BLACK, Kathleen Anne (Avison) died in Halifax on 6 September 2024 at the age of 89.
She is survived by her children, David (and wife Heather Scott), Iris (and husband Donald Clark), Kate (and husband Gordon Rumson) and Nancy (and husband John Patterson); grandchildren Lorraine, Elizabeth, Everett, Adrian, Holly, William, Rory and Eleanor. She was predeceased by her parents and her elder sisters Helen, Lera, Joyce, and Margaret.
Anne was born in Vancouver on 23 June 1935 to Dr. Douglas Bray Avison and Kathleen Isobel (Rawson) Avison. She was just six weeks old when the family returned to Seoul, where her father and grandfather were medical missionaries. Her lifelong love of Korea began with her earliest memories.
With hostilities imminent, the family returned to Canada in the summer of 1940, via Japan where the young Anne noticed ‘soldiers everywhere’. After brief periods in Saint John, Peterborough and Toronto, the Avisons lived in Kelowna from 1943 to 1946, where they met another former missionary family, the Blacks. Eight-year-old Anne met eleven-year-old Fred Black during a game of Murder, and the rest is history.
Anne excelled in high school and at the University of British Columbia, actively participating in student life. Romance blossomed with Fred when he invited the sixteen-year-old Anne to an Air Force dance in Vancouver. They were married in 1957 and spent two idyllic years living and working in England and exploring Europe before starting their family in Toronto. She had four children in five and a thalf years, while completing an MA in English at the University of Toronto a course at a time, in between babies. Her children remember novels and notes spread over the dining room table in the evening, after dancing and marching to her fine piano playing during the day.
When her youngest child started Junior High, she turned to her dream of becoming an English teacher, completing a B.Ed. at U of T. Since permanent jobs were scarce, Anne taught where she could, from the Victor Home for Women to high schools throughout Toronto. She occasionally adeptly taught her own kids’ Latin or English classes. She was a passionate professional, devoted to her work and to every one of her students. She spent her last working years as Head of English at Yorkdale Adult Learning Centre.

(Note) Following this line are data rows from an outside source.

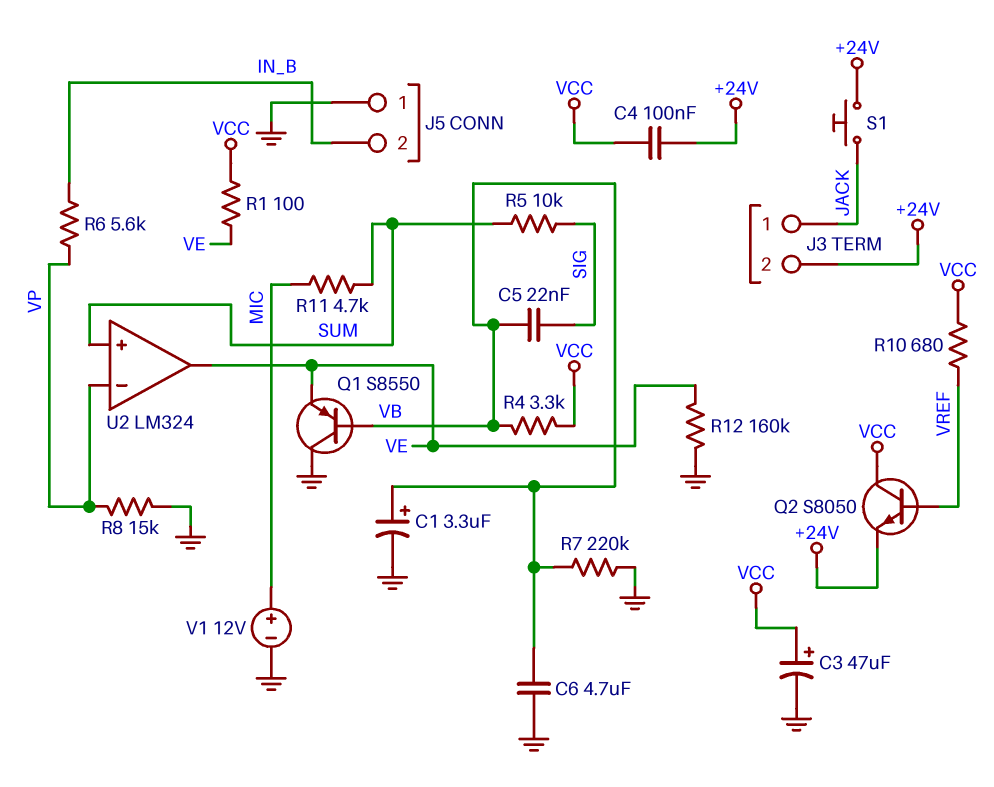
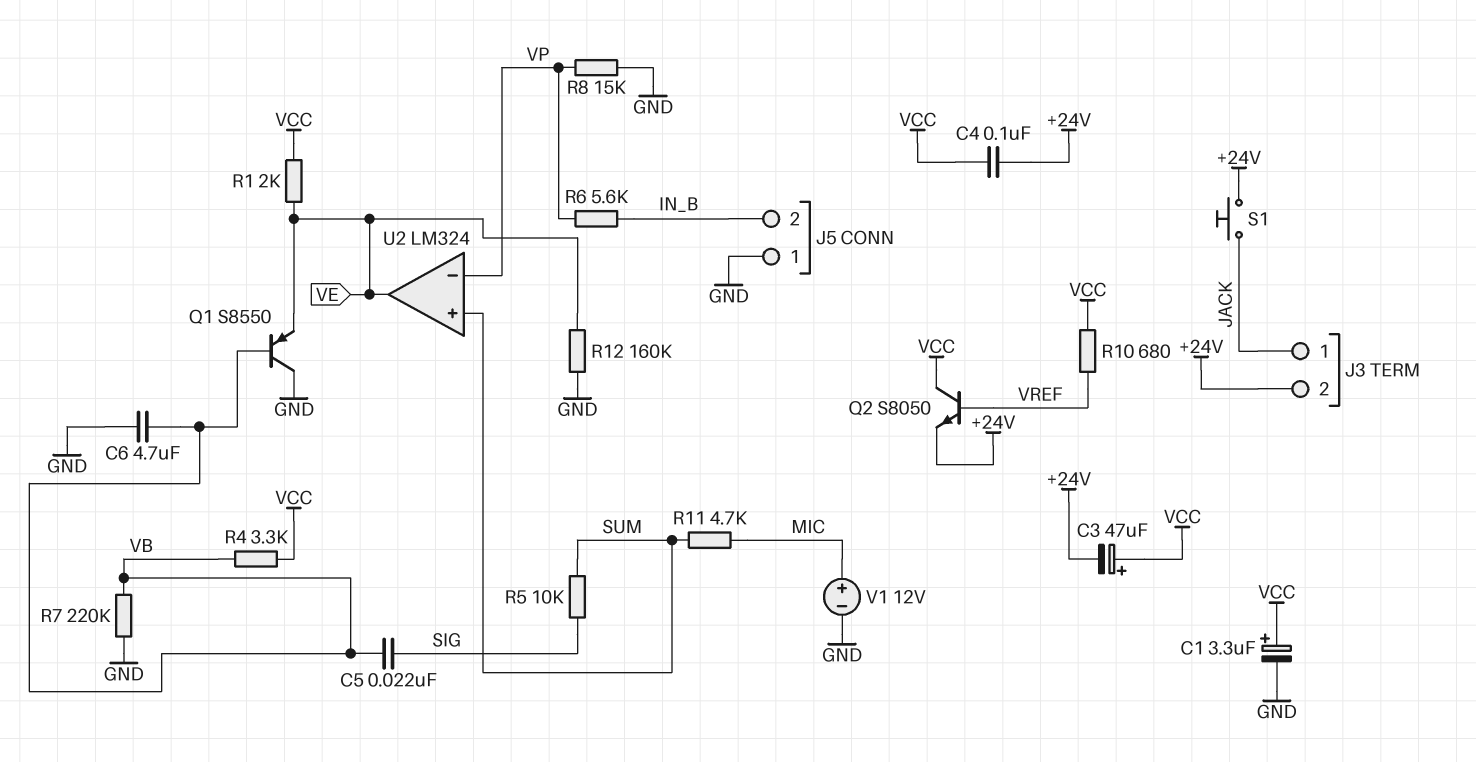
C1: 3.3uF (plus VB, minus GND) -> 3.3uF (plus VCC, minus GND)
C3: 47uF (plus VCC, minus GND) -> 47uF (plus VCC, minus +24V)
R1: 100 (VCC, VE) -> 2k (VCC, VE)

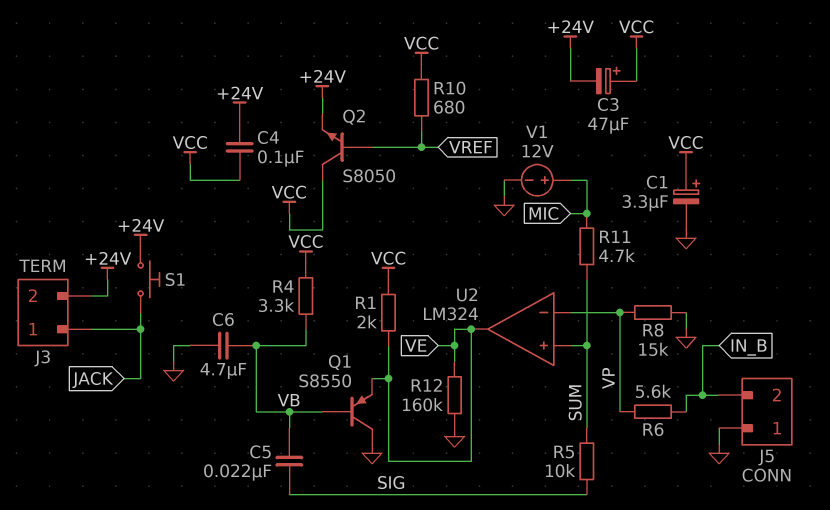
R7: 220k (GND, VB) -> none

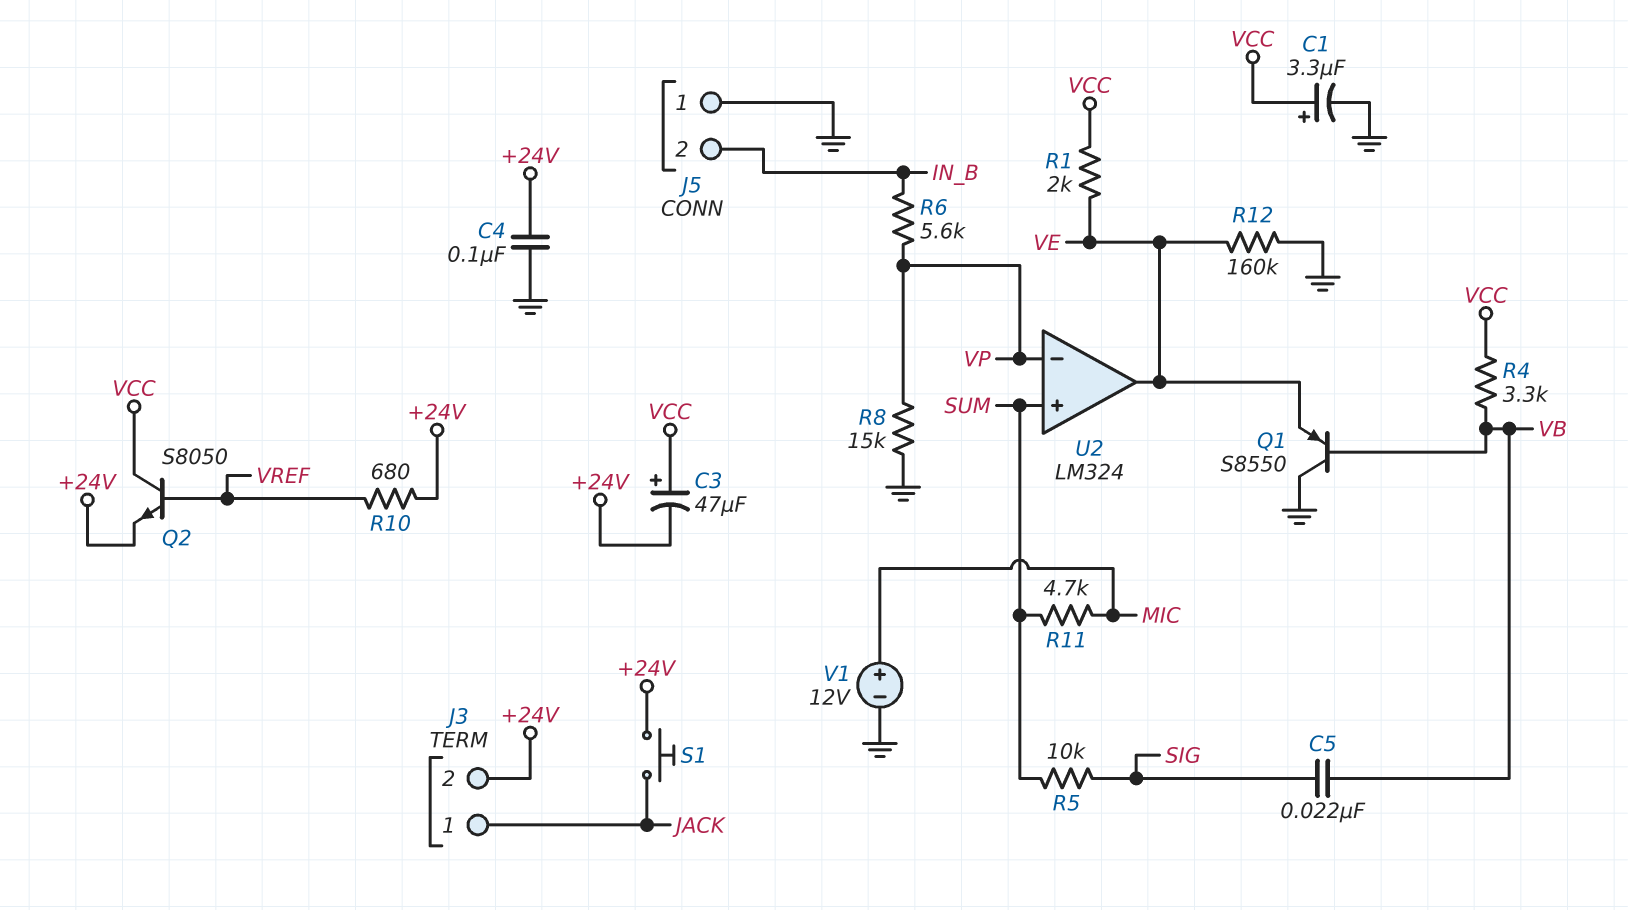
C4: 100nF (+24V, VCC) -> 100nF (+24V, GND)
C6: 4.7uF (GND, VB) -> none
R10: 680 (VCC, VREF) -> 680 (+24V, VREF)

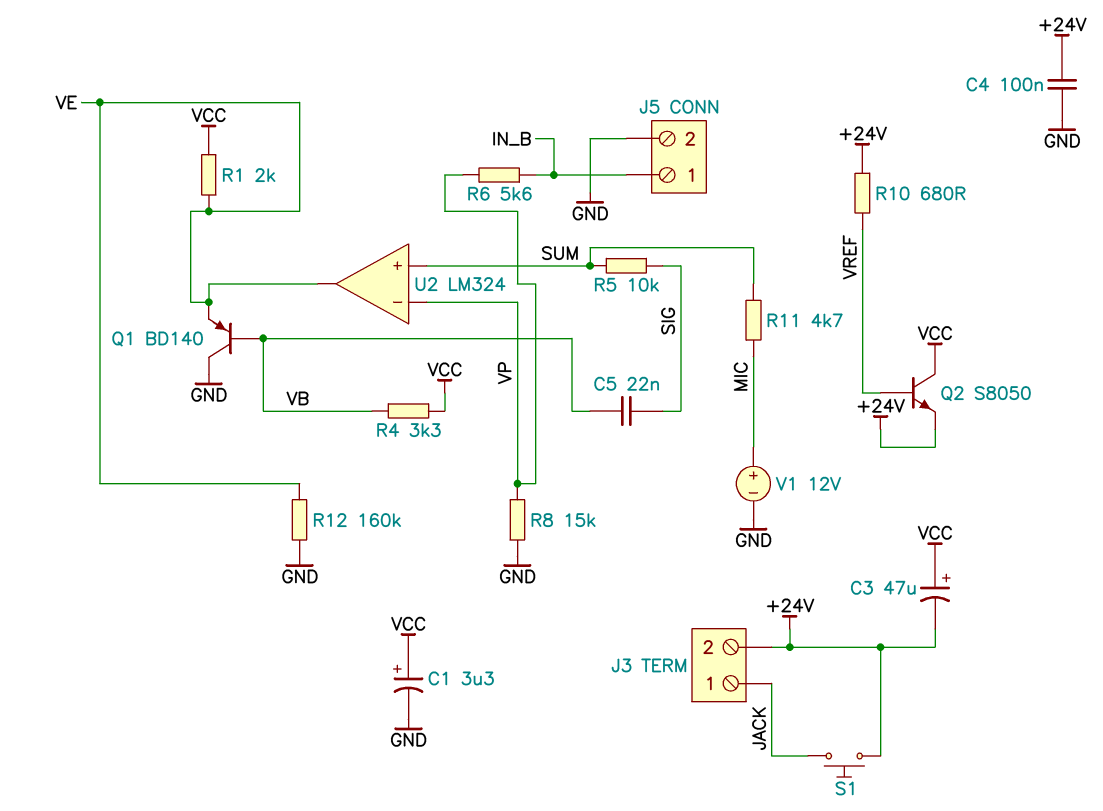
J5 pin 1: GND -> IN_B
J5 pin 2: IN_B -> GND
Q1: PNP S8550 (B VB, C GND, E VE) -> PNP BD140 (B VB, C GND, E VE)

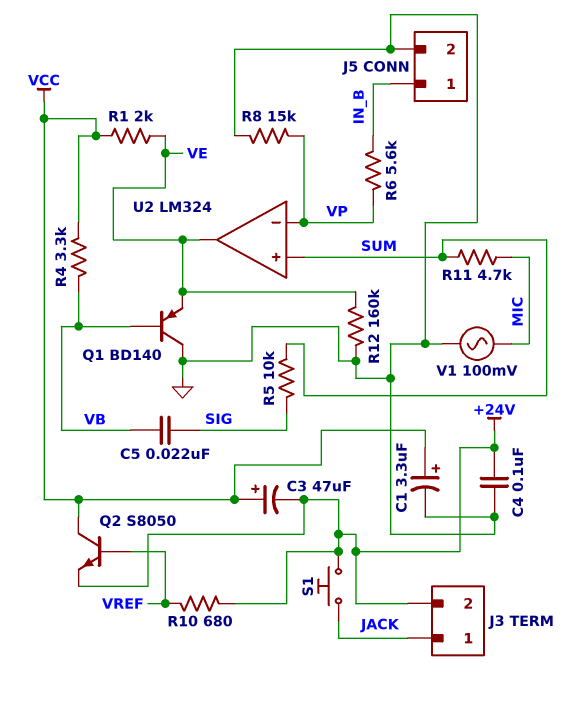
V1: 12V (plus MIC, minus GND) -> AC 100mV (GND, MIC)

Anne and Fred loved to travel, but it was only after retirement that they were able to return to Korea together. The four trips they made there, often with other family members, were pilgrimages of rediscovery and delight.
Anne was a lover of the arts, who delighted in literature, theatre, and music. She had a beautiful singing voice heard in the Beverley Hills United Church choir and on long-distance family drives. Her wide knowledge combined with her superb storytelling to hold her children’s attention on the family’s regular cross-country odysseys.
A stroke at the age of 70 left Anne more physically limited, but did nothing to quench her curiosity, spirit and determination. Since moving to Parkland at the Gardens, Halifax, in 2013, and especially since losing her beloved Fred in 2017, Anne participated in many activities: discussion groups, Great Books courses, exercise classes, ESL tutoring, drama, singalongs, and learning the ukulele. In recent years, she became passionate about writing. Her personal stories are full of humanity and wit. She ran the Book Club with efficiency and diplomacy. In her fellow residents, she found a steady source of mutual friendship and support.
St Matthew’s United Church also brought her a new community of faith and fellowship, and a place of solace and comfort.
We remember her as one who always had time to listen, and was genuinely curious about all those in her diverse circles of family and friends. Anne embraced each new family member as a unique individual. She nurtured and defended her children, celebrated their successes and comforted them in times of despair, delighted in the wonders of wildflowers both in fields and parking lots, and looked back on her full life with gratitude.
A service of remembrance will be held at St. Matthew's United Church, Halifax on September 20th at 2pm. Reception following the service at Parklands at the Gardens, 5732 College St., Halifax.